Business process provider ADP has found that cloud computing can be a handy way of servicing a new market that would otherwise be too cost prohibitive to enter.
The company is launching a hosted version of its automated tax preparation service, called TAXServices, aimed at small and medium-size businesses.
These mid-size organizations are a new market for the company's tax services, said Lori Schreiber, who is an ADP division vice president and general manager for TAXServices.
With over $8 billion in annual revenue, ADP (Automatic Data Processing) is perhaps best known for its payroll processing services.
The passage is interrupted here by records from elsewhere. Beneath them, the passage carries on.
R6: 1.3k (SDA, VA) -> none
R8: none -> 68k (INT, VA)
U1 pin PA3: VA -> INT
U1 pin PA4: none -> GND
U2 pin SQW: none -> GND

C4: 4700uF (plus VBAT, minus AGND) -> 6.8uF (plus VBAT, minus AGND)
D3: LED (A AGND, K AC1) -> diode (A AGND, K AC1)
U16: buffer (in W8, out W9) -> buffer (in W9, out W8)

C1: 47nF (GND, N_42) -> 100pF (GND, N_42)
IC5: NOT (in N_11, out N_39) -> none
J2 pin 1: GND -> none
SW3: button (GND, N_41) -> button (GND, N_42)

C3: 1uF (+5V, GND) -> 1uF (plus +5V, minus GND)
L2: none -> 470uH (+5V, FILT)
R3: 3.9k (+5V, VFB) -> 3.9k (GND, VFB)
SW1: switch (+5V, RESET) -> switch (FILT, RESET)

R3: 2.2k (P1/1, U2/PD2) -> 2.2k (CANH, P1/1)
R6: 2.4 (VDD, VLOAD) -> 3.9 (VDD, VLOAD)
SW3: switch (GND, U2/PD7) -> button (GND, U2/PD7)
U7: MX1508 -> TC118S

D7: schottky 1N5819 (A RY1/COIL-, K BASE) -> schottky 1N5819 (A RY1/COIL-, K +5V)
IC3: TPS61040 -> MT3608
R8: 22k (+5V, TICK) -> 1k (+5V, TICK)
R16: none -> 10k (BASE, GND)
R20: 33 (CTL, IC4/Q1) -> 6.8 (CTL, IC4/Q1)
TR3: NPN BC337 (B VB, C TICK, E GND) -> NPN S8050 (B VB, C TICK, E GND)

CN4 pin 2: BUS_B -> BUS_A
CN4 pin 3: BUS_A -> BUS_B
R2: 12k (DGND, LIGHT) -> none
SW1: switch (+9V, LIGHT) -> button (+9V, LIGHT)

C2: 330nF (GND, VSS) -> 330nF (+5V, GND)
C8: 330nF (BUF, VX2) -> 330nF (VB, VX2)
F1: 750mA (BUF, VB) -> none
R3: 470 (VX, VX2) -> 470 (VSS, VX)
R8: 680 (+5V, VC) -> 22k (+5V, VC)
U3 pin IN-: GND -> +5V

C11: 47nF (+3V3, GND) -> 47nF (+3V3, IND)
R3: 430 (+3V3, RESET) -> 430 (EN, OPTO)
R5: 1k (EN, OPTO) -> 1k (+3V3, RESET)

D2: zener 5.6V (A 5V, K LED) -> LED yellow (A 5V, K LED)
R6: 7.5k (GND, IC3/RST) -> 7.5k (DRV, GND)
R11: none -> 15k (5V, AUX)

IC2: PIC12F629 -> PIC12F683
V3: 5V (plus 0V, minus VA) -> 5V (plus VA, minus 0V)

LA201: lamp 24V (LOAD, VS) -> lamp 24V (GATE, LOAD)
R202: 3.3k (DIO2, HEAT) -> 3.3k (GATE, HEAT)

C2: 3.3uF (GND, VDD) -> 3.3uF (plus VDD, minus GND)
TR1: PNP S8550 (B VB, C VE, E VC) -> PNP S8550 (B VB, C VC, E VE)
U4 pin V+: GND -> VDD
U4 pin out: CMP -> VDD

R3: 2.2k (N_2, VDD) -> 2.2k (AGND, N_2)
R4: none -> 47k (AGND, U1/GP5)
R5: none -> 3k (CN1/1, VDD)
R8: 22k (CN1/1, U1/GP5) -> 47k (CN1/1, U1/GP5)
But it has also long offered an automated tax preparation and filing service for large companies with 1,000 employees or more.
Because the customization needed to be done for each customer, ADP typically initiates this service by dispatching personnel to the customer site to embed and link its own tax compliance formulas with the client's own ERP (Enterprise Resource Planning) software. The ADP software then runs, for the most part, in the customer's own data centers.
Given the time-intensive work of customization, this approach of customizing its software on-site for each customer has been be feasible for larger customers, Schreiber explained. But it would be too expensive for smaller clients. So when the company wanted to expand the services to smaller businesses, it looked for a way to make the service affordable for potential customers and cost-effective for itself.
"We were looking for a lower-cost, more simplified alternative to how we actually integrated with these numerous mid-market premise-based solutions," Schreiber said.
The answer came in the form of a hosted offering. For smaller organizations, ADP could host the tax compliance service on its own site, much like it does with its payroll processing services, and standardize the offering as much as possible through templates.
TAXServices offers a variety of standardized tax-related services, such as the filing and depositing of state, local and federal taxes, online access to deposit and filing statements and W-2 processing. The service has 13 clients who have signed on pre-launch.
A key to making this service, Schreiber said, has been the use of IBM's Cast Iron's data integration technology, which IBM acquired in May when it purchased the Mountain View, California-based appliance vendor Cast Iron Systems. Analysts have noted that Cast Iron's technology was particularly well-suited for easily cloud services with on-premise data sources.
The Cast Iron software speeds the process of establishing a conduit from the on-premise customer data to the ADP hosted offering. The software is a collection of routines and templates that can automate about 80 percent of task of connecting source data to some other service, said Ken Comee, president of Cast Iron.
"In the Cast Iron scenario, we will connect by reusing the same objects or code to provide the tax filing software not in a one-to-one capacity, but a one-to-many," Schreiber said. With this service, ADP will walk clients through the process of interfacing with ADP's own system, using the Cast Iron software as the connector.
"Many clients could use that same template," Schreiber said. "Cast Iron reduced the amount of time for the integration to occur. It also relieved our clients of the IT burdens," of doing the IT integration.